OMORO- Richard Todwong, the Secretary General of the ruling National Resistance Movement [ NRM ] Party, has interested the religious and cultural leaders in Omoro district and the entire Sub region to use their respective positions to rally locals in the fight against household poverty.
Todwong was speaking to religious and cultural leaders at Opit Secondary school on Saturday afternoon as he mobilized “strategic” support towards NRM candidate, Andrew Ojok Oulanyah who is contesting to take the Omoro County Parliamentary seat, the by-election coming after the death of his father, Jacob Oulanyah, the former Speaker of Parliament who died in March this year.
He said that the religious and cultural leaders form part of the government policies and systems which formulate interventions toward fighting poverty.
He said that many of the leaders seem to not understand the fact that they have cardinal roles in ensuring the lives of their people, which they seem to have forgotten.
“You cannot be a leader and your subjects continue to live in abject poverty. Even for the religious leaders, you can`t continue preaching to people who give coins as offerings because of poverty,” Todwong, who hails from the region said.
Emmanuel Dombo, the Director of Information at NRM Secretariat tasked the regional and national leaders from Acholi sub region to take up the mantle of lobbying the government and other development partners so that the groups in the community are supported to fight poverty.

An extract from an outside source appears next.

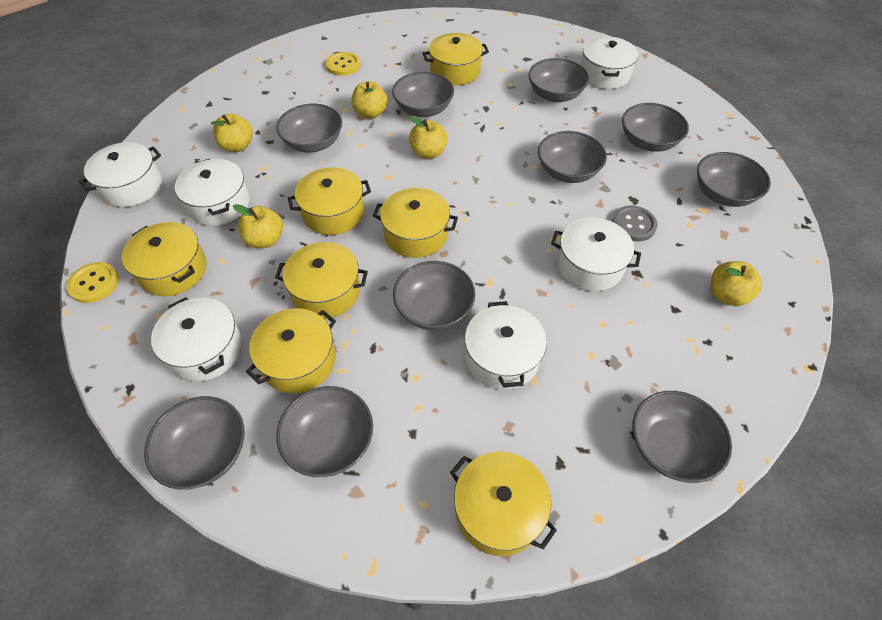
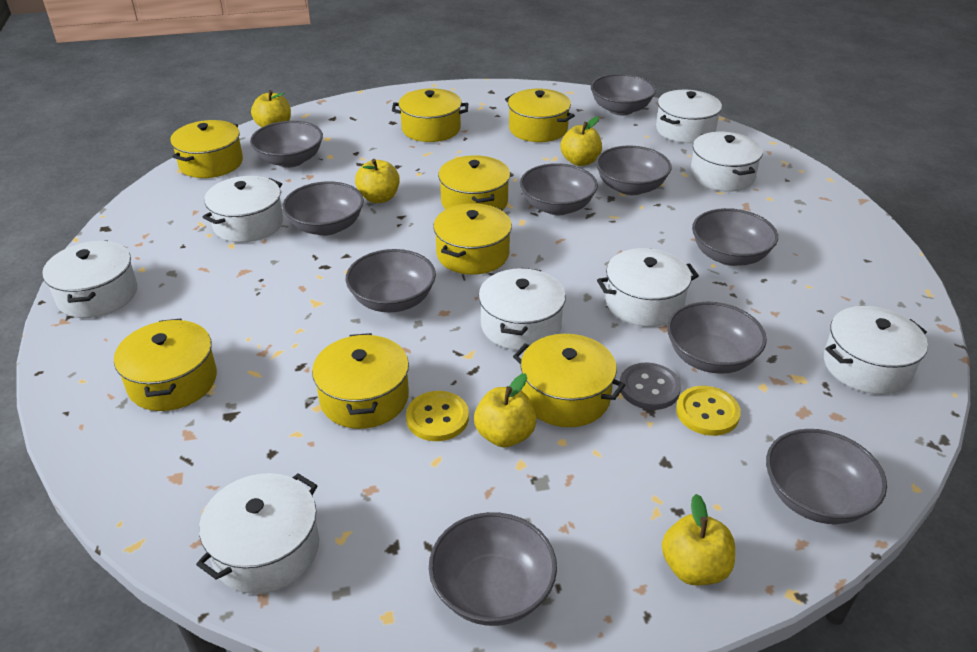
white pot: 6 -> 8
yellow pot: 7 -> 8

Dombo said that instead of leaders mostly from the opposition complaining of poor service delivery, they should initiate, promote and support groups or societies so that they are able to get exposure and appreciate farming as a business.
NRM’s Ojok is contesting against candidates from Forum for Democratic Change [FDC], National Unity Platform NUP], Alliance for National Transformation [ANT], and independents.
There have been a series of meetings organised and attended by political, technical, religious and cultural leaders aimed at discussing the fight against poverty, and sustaining a poverty-free society, which is yet to make an impact in the Acholi Sub-region.
The Acholi Sub-region, with its fertile land has seen hundreds of foreigners acquiring and establishing large farms, leaving the initial landowners to languish in abject poverty.